Vous aurez allié « laisser faire », « lâcher prise », « observer », « refuser », « glander », « transgresser », « emmerder le monde », et « récupérer » (préconisations du traité de Lenoir) : vous serez enfin gratifié d’un domaine dont vous n’êtes plus l’esclave, qui vit et se développe en fonction de ses besoins propres, qui abrite des espèces importantes pour votre potager, ne vous coûte presque plus rien.

Reste vos proches et vos voisins qui, la main sur le rotofil, attendent dans l’ombre, sécateur entre les dents, le moment où votre vigilance faiblira pour aller rageusement supprimer tout ce vivant qu’ils ne sauraient prendre autrement que comme affront pénible à leur supériorité d’hommes gras. Les nouveaux ravageurs, les pires indésirables. Les tyrans du jardin contrôlé et soumis, du gravier plein les poches, le jet d’eau bien saillant.
Il ne faut pas trop baisser la garde. C’est fragile, un punk.

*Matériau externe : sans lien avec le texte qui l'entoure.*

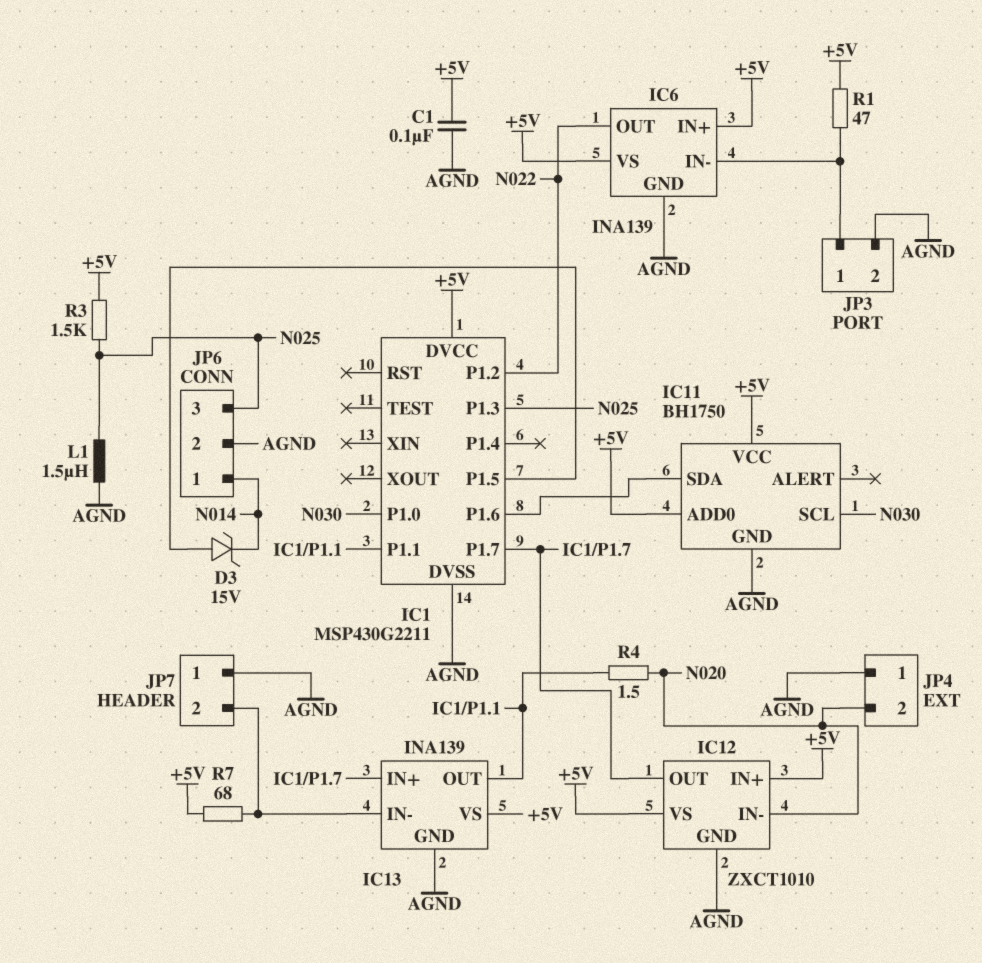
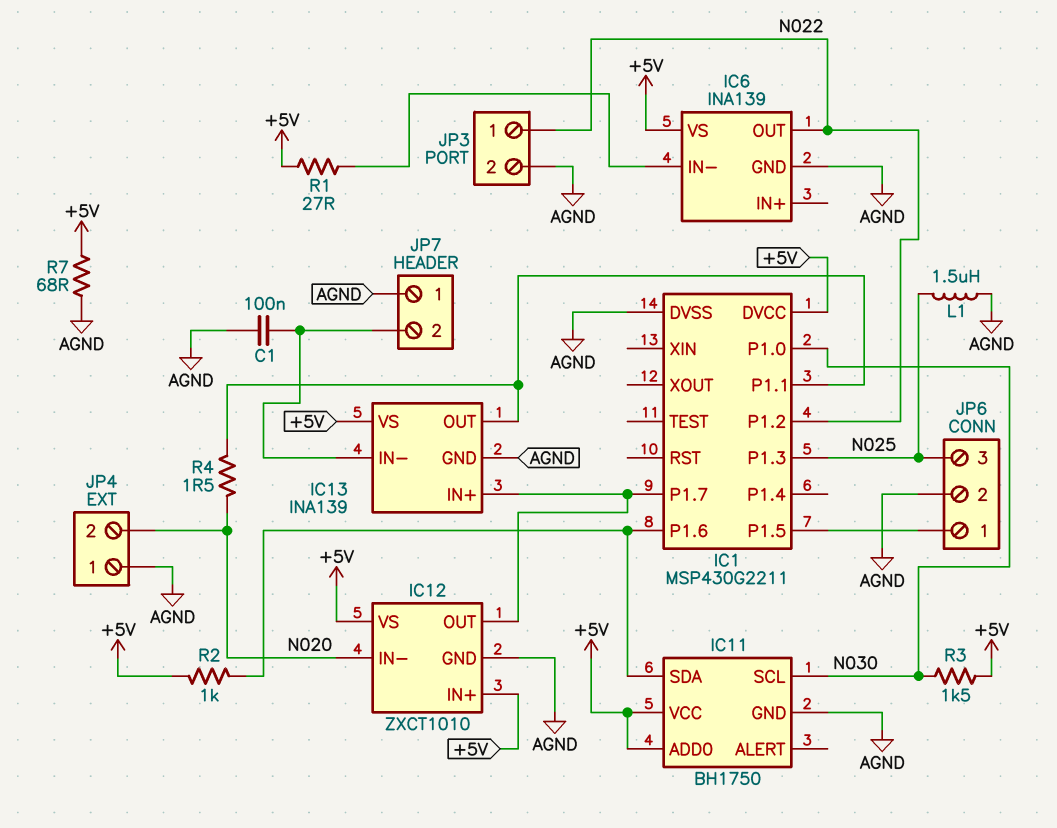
C1: 100nF (+5V, AGND) -> 100nF (AGND, IC13/IN-)
D3: zener 15V (A IC1/P1.5, K N014) -> none
IC6 pin IN+: +5V -> none
JP3 pin 1: IC6/IN- -> N022
JP6 pin 1: N014 -> IC1/P1.5
R1: 47 (+5V, IC6/IN-) -> 27 (+5V, IC6/IN-)
R2: none -> 1k (+5V, IC1/P1.6)
R3: 1.5k (+5V, N025) -> 1.5k (+5V, N030)
R7: 68 (+5V, IC13/IN-) -> 68 (+5V, AGND)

Cela amuse tout le monde sur Netflix, mais pas question qu’il squatte chez nous pour de vrai.
Vous n’avez qu’un balcon, une place de parking, un parterre qui vous décourage, une ville crasseuse ? Vous pourrez toujours lire avec profit ce traité plutôt drôle, foisonnant d’idées pour encourager la repousse sauvage (et la guider) partout où elle vous semblera pouvoir le faire (il suffit d’une crevasse). Qui sait si, échauffé par tant d’impertinence, vous ne tenterez pas alors l’activisme forcené de planter des graines absolument partout où cela vous chante (voir l’initiative très drôle des « seeds bombs » d’une new-yorkaise allumée), juste parce que c’est possible. Les risques à prendre me semble modérés, mais qui sait. Les réactions sont parfois si vives qu’on se prend à rêver de l’existence palpable d’un peuple farouche, fourche levée contre un gouvernement abusif pour défendre de traditionnelles méthodes éprouvées. Mais non, pardon, c’est une illusion d’optique. C’est contre les vagues isolées, qu’il se défend. Il ne s’agirait pas de se faire remarquer, de faire son original.

Eric Lenoir, Petit traité du jardin punk, Apprendre à désapprendre, Editions Terre vivante, 2021, 94 pages. Acheté en librairie.